Of particular interest is the connection between the γ-ray and radio properties of AGN and the possibly common Doppler factor for both the radio and γ-ray emitting particles. The distribution of radio spectral indices of the Fermi-LAT detected AGN is consistent with a flat spectrum, although a minor tail of steeper spectrum sources exists (see Fig. 28 in Abdo et al. 2010b), indicating the dominance of core-dominated sources as γ-ray emitters and reflecting the importance of the beaming effect for the production of this high-energy emission. The existence of a population of steeper spectrum sources, also detected by the Fermi-LAT, implies a more complex link between the γ and radio properties of AGN.

Lister et al. (2009b) study the kinematic properties of the 3-month Fermi-LAT detected sources of the MOJAVE sample. The authors find that γ-ray detected quasars show on average faster jets than their non-detected counterparts, in agreement with previous studies of EGRET-detected sources, which showed that γ-ray detected sources have preferentially higher Doppler beaming factors (e.g., Jorstad et al. 2001; Kellermann et al. 2004). They also note that BL Lac sources show on average lower apparent speeds but are nevertheless preferentially detected by Fermi-LAT. They attribute this behavior to the spectral shape of BL Lacs and the possibility that BL Lacs have a higher intrinsic γ-ray-to-radio luminosity ratio than flat-spectrum QSOs, concluding that these results merit further investigation.

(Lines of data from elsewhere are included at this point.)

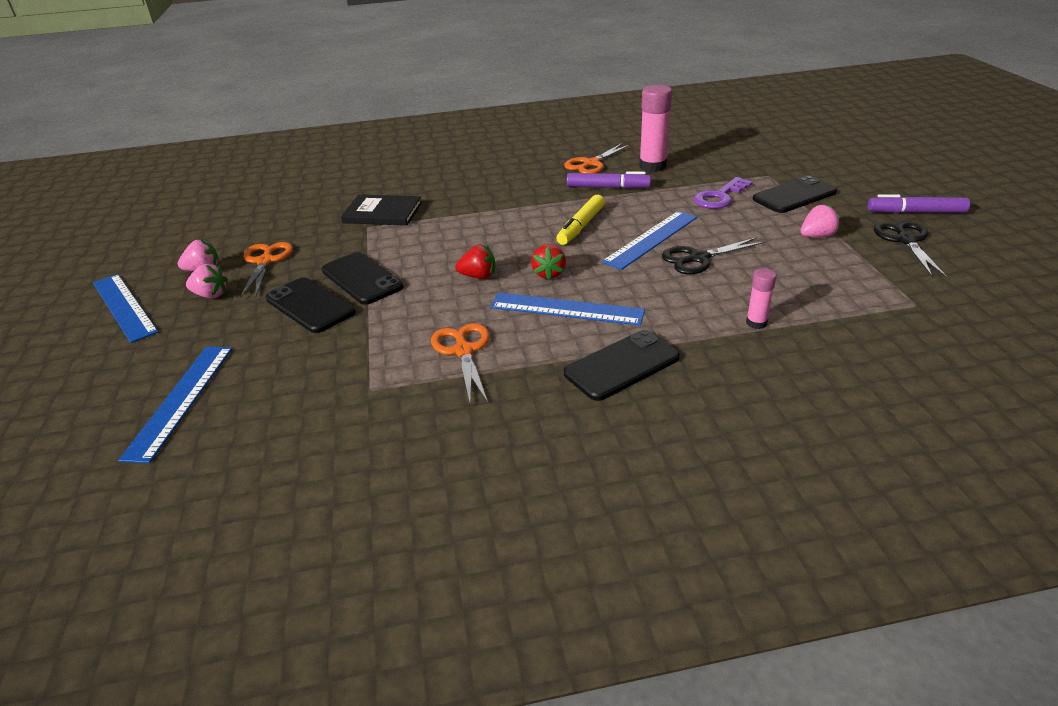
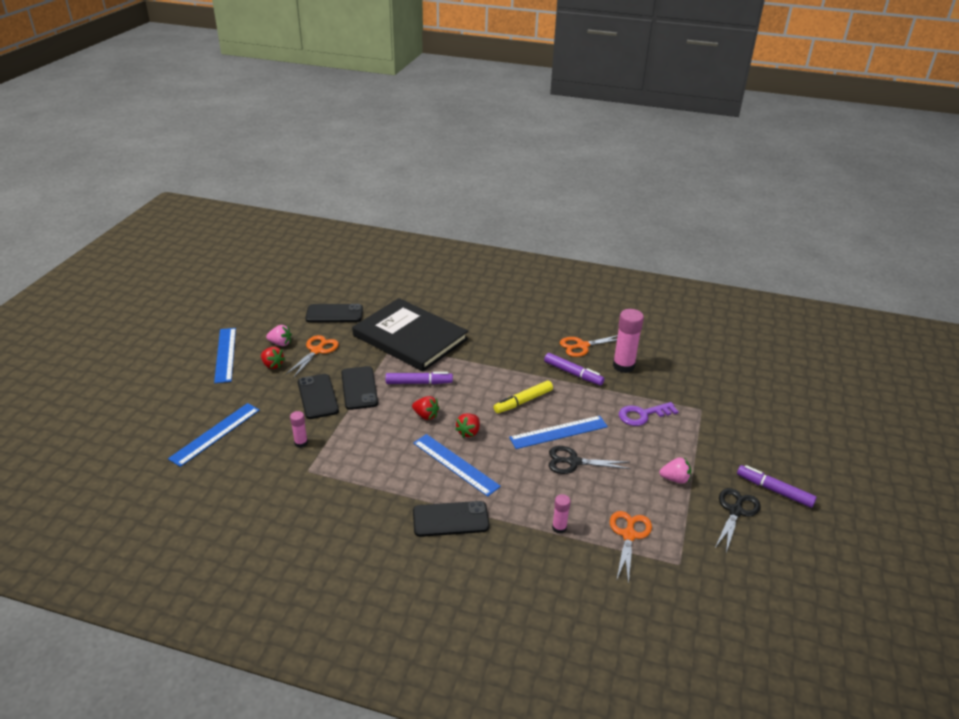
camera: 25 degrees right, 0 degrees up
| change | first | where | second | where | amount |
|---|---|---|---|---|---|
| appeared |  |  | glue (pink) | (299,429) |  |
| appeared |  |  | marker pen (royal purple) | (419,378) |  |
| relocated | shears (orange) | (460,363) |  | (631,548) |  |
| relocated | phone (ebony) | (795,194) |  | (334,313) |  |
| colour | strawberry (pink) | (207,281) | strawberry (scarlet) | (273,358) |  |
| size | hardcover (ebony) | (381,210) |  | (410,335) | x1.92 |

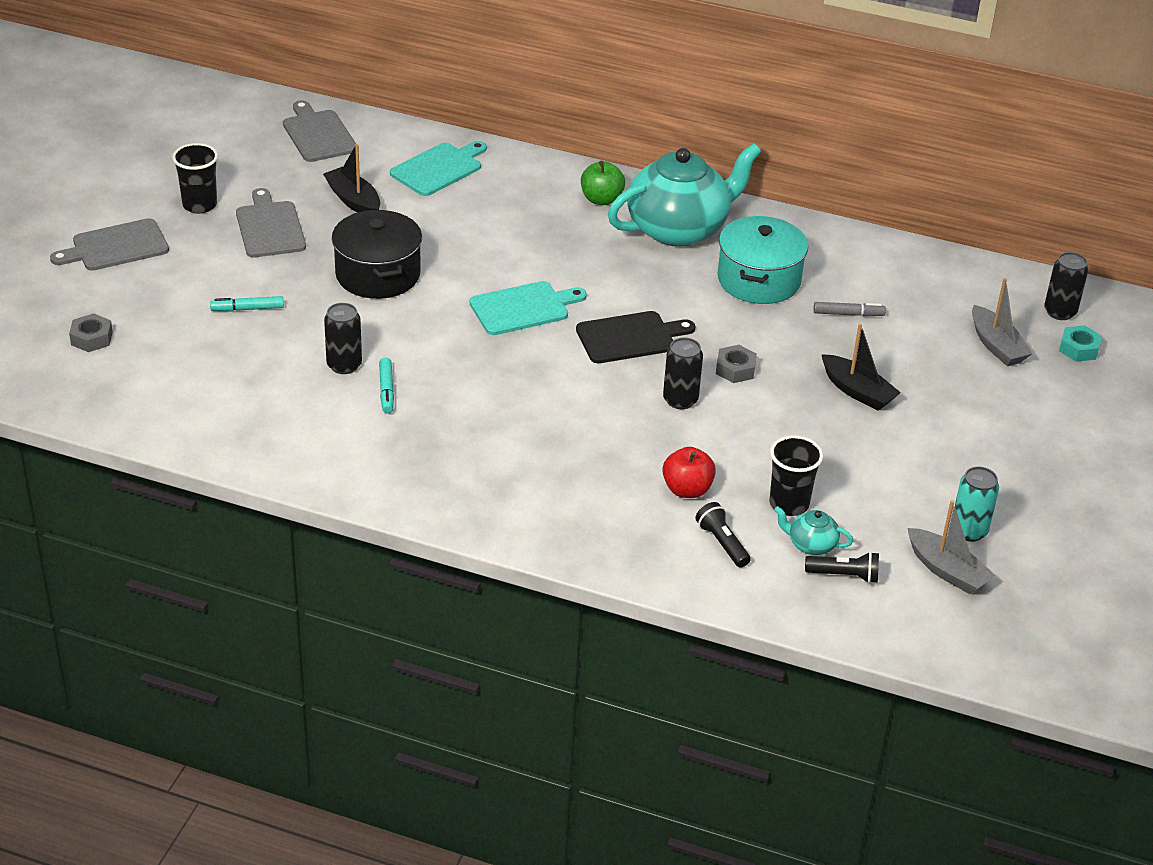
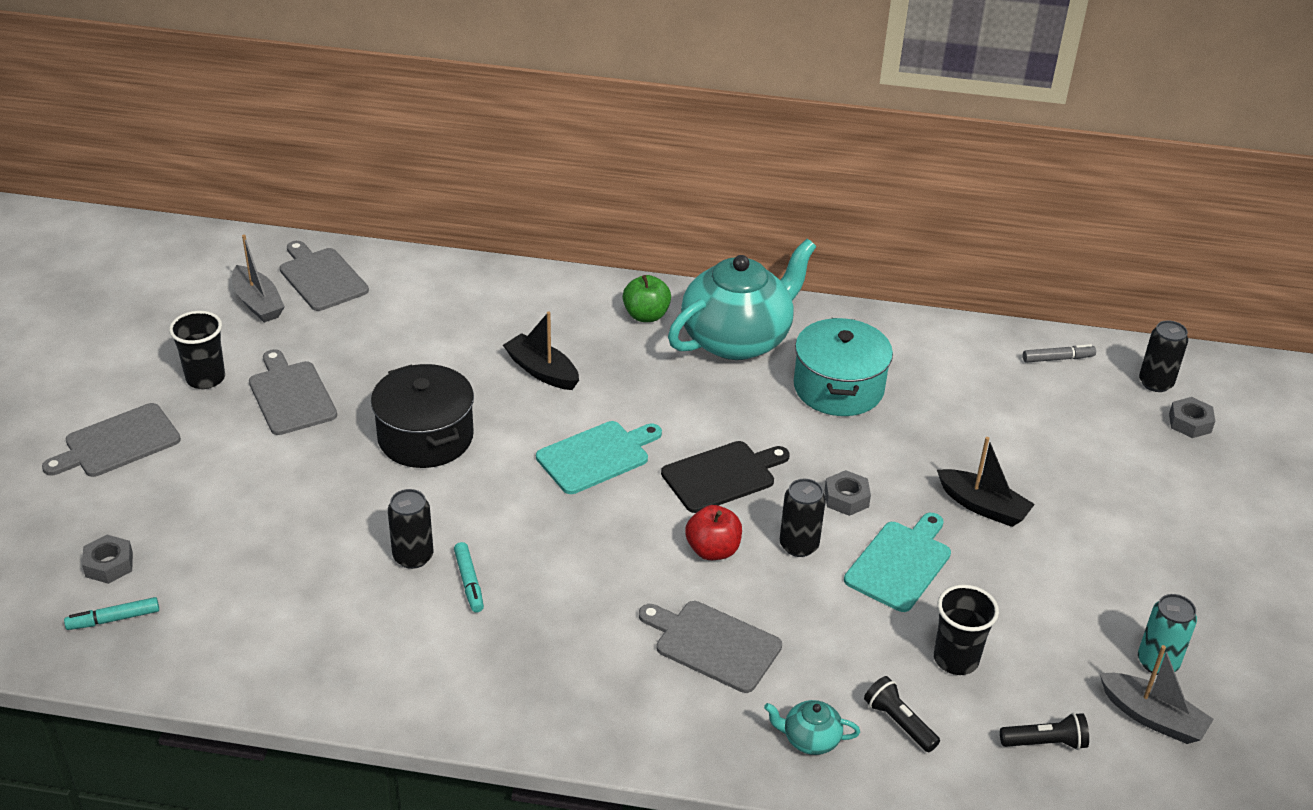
camera: 10 degrees left, 0 degrees up
| change | first | where | second | where | amount |
|---|---|---|---|---|---|
| appeared |  |  | bread board (gray) | (710,647) |  |
| relocated | marker pen (teal) | (247,303) |  | (111,613) |  |
| relocated | boat (ebony) | (351,178) |  | (541,350) |  |
| relocated | bread board (teal) | (438,168) |  | (897,562) |  |
| relocated | apple (scarlet) | (689,472) |  | (713,532) |  |
| relocated | china teapot (teal) | (813,530) |  | (812,727) |  |
| relocated | marker pen (gray) | (849,309) |  | (1059,353) |  |
| relocated | boat (gray) | (1002,322) |  | (258,279) |  |
| colour | hexagon nut (teal) | (1080,344) | hexagon nut (gray) | (1192,417) |  |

We use the Caltech-Jodrell Bank flat-spectrum (CJF; Taylor et al. 1996) sample of radio-loud AGN to test the putative connection between the γ-ray properties of AGN and their jet kinematics in light of the recent release of the first Fermi-LAT AGN source catalog (Abdo et al. 2010b) and in the context of the studies mentioned above. The paper is organized as follows: in Sect. 2 we describe the CJF sample, in Sect. 3 we present the available data, in Sect. 4 the data are analyzed and our results are presented, in Sect. 5 we discuss our results in the context of previous similar investigations, and we finally offer a summary and our conclusions in Sect. 6. Throughout the paper, we assume the cosmological parameters (from the first-year WMAP observations; Spergel et al. 2003) H0 = 71 km s-1 Mpc-1, ΩM = 0.27, and ΩΛ = 0.73.

2. The CJF sample

The CJF sample (Taylor et al. 1996) consists of 293 sources selected (see Table 1) from three different samples (for details see Britzen et al. 2007b). The sources span a large redshift range (see Fig. 1 in Britzen et al. 2008), with the farthest object being at a redshift z = 3.889 (1745+624; Hook et al. 1995) and the closest one at z = 0.0108 (1146+596; de Vaucouleurs 1991). The average redshift of the sample is zavg = 1.254, with zBLLac,   avg = 0.546, zRG,   avg = 0.554, and zQSO,   avg = 1.489 for BL Lac objects, radio galaxies, and quasars, respectively. All objects have been observed with the VLBA and/or the global VLBI network. Each source has at least three epochs of observations and has been imaged and studied kinematically (Britzen et al. 1999; Britzen et al. 2007b, 2008). The X-ray properties have also been studied and were correlated with their VLBI properties (Britzen et al. 2007a). Finally, Karouzos et al. (2010) conduct a multi-wavelength study of the CJF in the context of the merger-driven evolution of galaxies.

Table 1

The CJF sample and its properties.

The CJF offers an excellent tool to study AGN jet properties, given its large number of sources and the detailed investigation of the jet kinematics of all these sources. In light of the findings of Lister et al. (2009b), we are interested in investigating the putative connection between the γ-ray properties of the AGN in our sample and their jet kinematics, utilizing the extensive database of information already at our disposal (Britzen et al. 2007b; Britzen et al. 2008; Karouzos et al. 2011). We aim to distinguish the different effects that may contribute to defining the γ-ray properties of an AGN and assess their relative importance. In particular, we aim to test whether γ-ray detected AGN indeed show faster jets than their non-detected counterparts. We will also investigate the jet ridge-line properties of the γ-ray detected sources, in relation to those of the non-detected ones (a detailed treatment of the CJF jet ridge-lines will be presented in a separate paper).

3. Data

The CJF sample is a statistically complete sample with the selection criteria described in Sect. 2. Radio data are therefore available for all CJF sources, both single-dish (at several frequencies) and interferometric. In addition, all CJF sources have been observed by ROSAT (see Britzen et al. 2007b, for details). Finally, a substantial number of CJF sources has been recently detected in the γ-ray regime by the Fermi-LAT instrument. Below we describe the available radio and γ-ray data.

3.1. Radio emission

The CJF sample (Table 1) has been most extensively studied in the radio regime (e.g., Taylor et al. 1996; Pearson et al. 1998; Britzen et al. 1999; Vermeulen et al. 2003; Pollack et al. 2003; Lowe et al. 2007; Britzen et al. 2007a,b, 2008). Britzen et al. (2008) develop a localized method for calculating the bending of the jet associated with individual components. The maximum of the distribution of local angles is at zero degrees, although a substantial fraction shows some bending (0–40 degrees). A few sources exhibit sharp bends on the order of  >50 degrees (see Fig. 13 in Britzen et al. 2008).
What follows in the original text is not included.